Governors applaud Kemsa reforms

Kericho Governor Paul Chepkwony, Narok Governor Samuel Ole Tunai, Embu Governor and Council of Governors chairperson Martin Wambora and Vihiga Governor Wilber Otichilo during a press briefing on October 18, 2021. Photo courtesy

By: Angela Maina  @MountKenyaTimes

The Council of Governors has welcomed the move from the government to reform the Kenya Medical Supplies Authority (Kemsa).

CoG through its Chair Martin Wambora said that the changes must be made to ensure the institution effectively serves counties in the procurement and supply of pharmaceutical and non-pharmaceutical products.

In a statement yesterday, the County bosses want to be enjoined in the management of the national medical supplies agency.

They want KEMSA to be established and structured as a joint entity of both the National and County governments, which will be answerable to both.

In a statement Tuesday, the governors aver that procurement and distribution of health products needs to be restructured in a way that it aligns with devolution.

“Essentially, the Constitution assigned health functions to both the National Government and the County Governments. While delivery of most of the essential health services is assigned to County Governments, the role of the National Government in the delivery of health services is restricted to National referral health facilities,” Wambora noted.

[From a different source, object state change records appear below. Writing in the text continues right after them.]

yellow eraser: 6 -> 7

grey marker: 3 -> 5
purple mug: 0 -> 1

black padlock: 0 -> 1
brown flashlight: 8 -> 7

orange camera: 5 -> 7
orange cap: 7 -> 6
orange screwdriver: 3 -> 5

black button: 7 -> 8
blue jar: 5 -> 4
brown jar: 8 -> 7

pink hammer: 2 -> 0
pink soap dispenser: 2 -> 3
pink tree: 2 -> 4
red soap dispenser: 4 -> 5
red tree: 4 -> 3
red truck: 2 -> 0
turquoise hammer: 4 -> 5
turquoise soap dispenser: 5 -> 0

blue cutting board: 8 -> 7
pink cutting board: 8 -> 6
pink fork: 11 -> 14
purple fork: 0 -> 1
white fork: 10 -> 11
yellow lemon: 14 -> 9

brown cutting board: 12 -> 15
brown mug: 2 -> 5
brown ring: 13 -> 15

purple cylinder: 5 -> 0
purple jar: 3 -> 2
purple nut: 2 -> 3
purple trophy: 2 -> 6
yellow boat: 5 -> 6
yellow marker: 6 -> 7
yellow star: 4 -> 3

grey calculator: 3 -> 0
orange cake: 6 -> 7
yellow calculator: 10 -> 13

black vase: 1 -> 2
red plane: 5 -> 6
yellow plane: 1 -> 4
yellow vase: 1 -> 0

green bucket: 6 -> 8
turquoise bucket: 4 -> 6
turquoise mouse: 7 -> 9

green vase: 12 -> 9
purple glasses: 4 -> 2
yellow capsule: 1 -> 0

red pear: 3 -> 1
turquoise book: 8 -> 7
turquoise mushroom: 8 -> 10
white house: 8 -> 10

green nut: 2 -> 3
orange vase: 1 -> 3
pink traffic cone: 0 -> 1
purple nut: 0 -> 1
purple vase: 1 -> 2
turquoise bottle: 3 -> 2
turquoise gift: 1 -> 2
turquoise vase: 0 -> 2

The Embu governor also says COG plans to engage the national government to find Alternative Health Providers to ensure an uninterrupted supply of quality health commodities to the Counties’ Health facilities.

Counties have in recent year’s sustained pressure on the government to allow them to procure medical supplies directly from independent suppliers, claiming that KEMSA has been unable to make timely deliveries.

KEMSA is at the moment steeped in litigation after the government made attempts to effect some changes in management.


Last week, Kemsa ordered all its non-core staff to work from home for a period of 30 days.

Mary Mwadime, KEMSA Chairperson, said the action was taken following animosity at the largest medical supply entity, over graft-related issues.

But three days later, it emerged that members of the staff sent to work from home were locked out of the Enterprise Resource Planning (ERP) system.

The Kenya Defence Force (KDF) has since taken over operations at Kemsa, a week after non-core staffers were asked to work from home.

At least 40 military officers reported at KEMSA headquarters at the weekend and joined a team that had reported earlier from the National Youth Service (NYS).

However, the Employment and Labour Relations Court temporarily suspended the takeover until a case filed by the Kenya Medical Practitioners and Dentists Union is heard and determined.

The court also stopped KEMSA from sacking employees pending determination of the matter in court.

At the height of the Covid-19 pandemic, Kenyans woke up to a realisation that their national medical supplies agency, was reeling from a regrettable corruption scandal.

The days that followed saw a national outcry and the reconstitution of the Board of Directors. At the inauguration, the Board was tasked to oversee a rapid results programme that would facilitate a transformation.

Board assures reforms

The National Assembly Parliamentary Committee on Health has implored stakeholders affiliated with the KEMSA to extend the necessary support to the Authority’s Board and Management as organizational restructuring efforts get underway.

Health Committee Chair Sabina Chege, speaking at the Nairobi Serena Hotel after a closed-door briefing session with the KEMSA Board Members, expressed the Committee’s satisfaction with the Reforms Plan drawn up by the KEMSA board.

Flanked by Ministry of Health Principal Secretary Susan Mochache and members of the Committee, Chege discounted reports that the Military and related security agencies had taken over KEMSA.

The KEMSA Board, led by Chairperson Mary Mwadime, reiterated that the Authority is undertaking normal operations guided by a Business Continuity Plan (BCP) which was formulated and executed before the release of non-core staff home.

The Board, she said, is firmly in control through providing policy oversight and is working closely with a core Management Team assisted by a multi-agency team drawn from public sector experts. The multi-agency operations team is handling logistics, human resource management, quality assurance, physical and information security, among other dockets.

“We are comfortable to hear that the Board is in full control. The whole issue about the Military and NYS that has been flying around we have been assured is misguided,” Chege said. “As a committee, we have asked the Board to take care of the employees and ensure that due process is followed, even as the restructuring gets underway.”

While imploring stakeholders to support the Board in the restructuring process, the Health Committee further appealed to County Governments owing KEMSA to settle their debts.

The Authority, she said, is reeling under a massive debt load occasioned by a delay in paying outstanding debts for medical supplies already delivered by KEMSA to several counties.

The Committee, she said, had also expressed its concern on the management stability, asking the Board to consider filling the positions currently held by acting Managers substantively.